Speaker
Description
We consider a class of spiking neuronal models with threshold 2, defined by a set of conditions typical for basic threshold-type models, such as the leaky integrate-and-fire or the binding neuron model and also for some artificial neurons. A neuron is fed with a Poisson process. Each output impulse is applied to the neuron itself after a finite delay $\Delta$. This impulse is identical to those delivered from the input stream. We derive a general relation which allows calculating exactly the probability density function (pdf) $p(t)$ of output interspike intervals of a neuron with feedback based on known pdf $p^0(t)$ for the same neuron without feedback, intensity of the input stream and the properties of the feedback line (the $\Delta$ value).
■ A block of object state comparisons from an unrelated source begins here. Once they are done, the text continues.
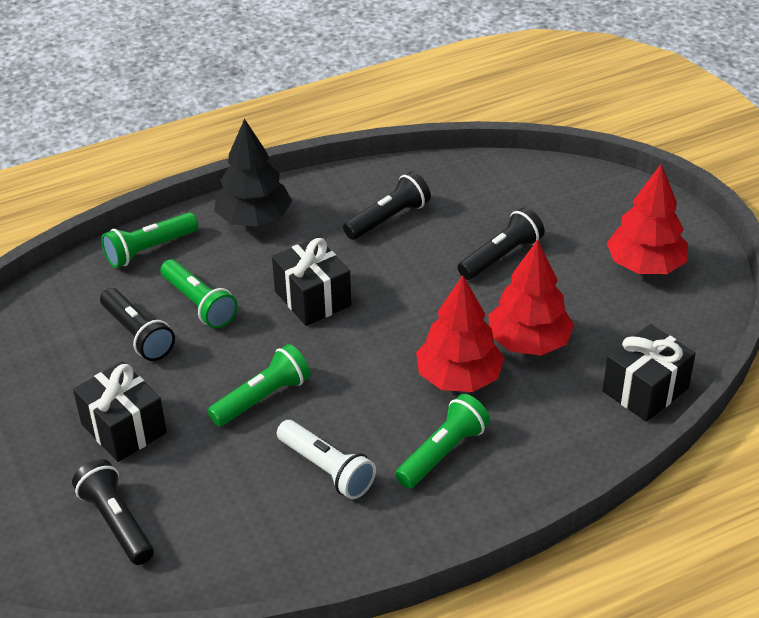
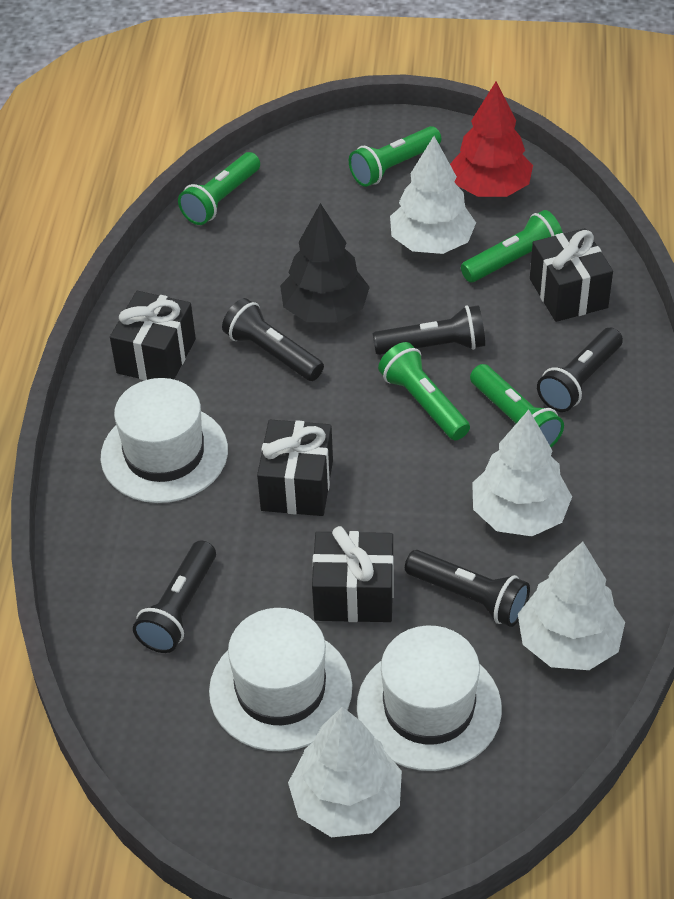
black flashlight: 4 -> 5
black gift: 3 -> 4
green flashlight: 4 -> 5
red tree: 3 -> 1
white flashlight: 1 -> 0
white hat: 0 -> 3
white tree: 0 -> 4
In addition to this, we calculate exactly the model-independent initial segment of pdf $p(t)$ for a neuron with feedback that is the same for any neuron satisfying the imposed conditions. Also, relations between moments of pdf $p(t)$ for a neuron with feedback and pdf $p^0(t)$ for the same neuron without feedback are derived. The obtained expressions are checked numerically by means of Monte Carlo simulation.
The course of $p(t)$ has a $\delta$-function peculiarity, which makes it impossible to approximate $p(t)$ by Poisson or another simple stochastic process.